NOという相手をYESに変える人の心を動かす心理術


【其の131】人の心を動かす心理術

その後は、寄付金も ずいぶんと集まるようになったが、しばらくすると、
また、寄付金の集まりが 悪くなってきた。

そこで私は、州会にいくらか援助してもらわなければ 資金が足りない。
と思い、州会に援助を申請することを提案し、その手続きを行った。

地方出身の議員は、初めのうちは、友人のトマス・ボンド博士の

「病人を収容し 治療を行うため、フィラデルフィアに病院を設立する」

という計画を手放しで喜ばなかった。

 

というのも、

「 フィラデルフィアの町だけに 役立つことなのだから、
  その費用も、市民だけが負担をするべきだ。」

と言って反対したのだ。さらに、

「 その市民にしても、多くの賛成者がいるのか、どうか、疑問だ。」

と述べたのだ。

これに対して 私は、

「 賛成者の人数は 大勢いるのだから、自発的な寄付によって
  2千ポンドは、間違いなく集まる。」

と主張すると、

「 それは、とんでもない予想で、とても出来るモノではないと思う。」

と答えるのであった。

 

そこで私は、人の心を動かす画期的な方法を考え出し、請願(せいがん)
の目的や 理由に従って、寄付者たちを法人に組織し、これに対して
ある一定の額の お金を下げ渡す旨の法案を、提出する許可を求めた。

州会がこれに対して許可を与えたのは、主として 法案の内容が好ましく
なければ否決できる。と考えたからである。

私は、人の心を動かすため、一度「NO」と言った議員たちを「YES」と
言わせる法案の原稿を作成し、重要な条項は 次のように条件付きにした。

また前述の権限に基づき、左のように定める。
前述の寄付者など 相集まりて、理事、および、会計係りを選任し、
各自の 病院を設立を目的とした義捐(ぎえん)による基金の額に達し、

(これより生じる毎年の利息は、貧窮患者の該(がい)病院への収容、
 給食、看護、医療相談、ならびに、医薬の資に当てるものとする)

かつ、その時の州会議長は、これをもって満足である。

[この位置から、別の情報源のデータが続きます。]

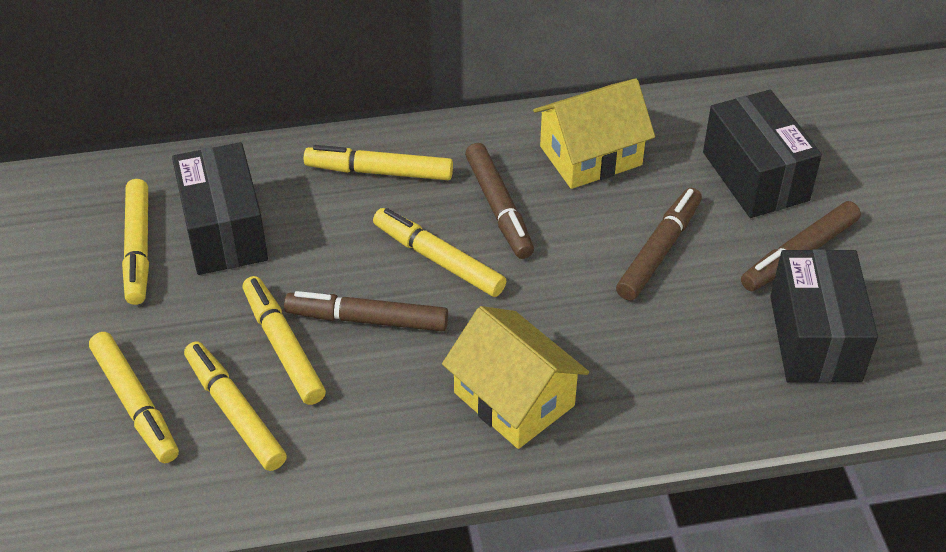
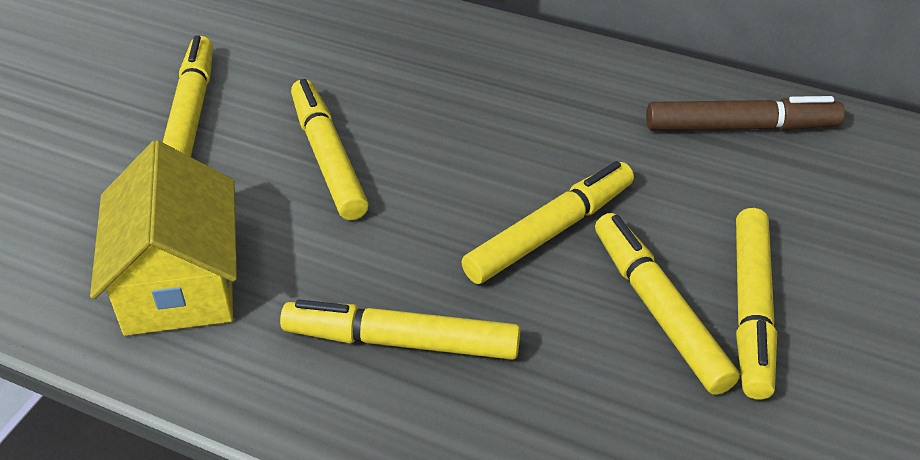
black box: 3 -> 0
brown marker: 4 -> 1
yellow house: 2 -> 1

と認める時は、
議長は該(がい)病院の設立、建造、設備の費用に当てるため、
資金2千ポンドを 2年に分割して、該病院会計に交付すべき旨の
州会計に対する指図書に署名することを得、また、署名すべきものとする。

この 人の心を動かす 画期的な方法から思いついた 条件のおかげで、
法案は通過した。

というのも、補助金を下げ渡していた議員も、今度は お金を出さずに
慈善家だという評判が得られると考えて、この案に賛成したから
である。

また、私たちは、人々に寄付を勧誘する場合法律のこの条件付きの保証
を強調
し、各人の義捐(ぎえん)額は、この法律で倍増されるのだから、
ぜひとも寄付をお願いしたい。
と説明したのである。

このように、「NO」と言った議員たちを「YES」に変えた 人の心を動かす
心理術を取り入れた条文は、2重の働きをしたわけである。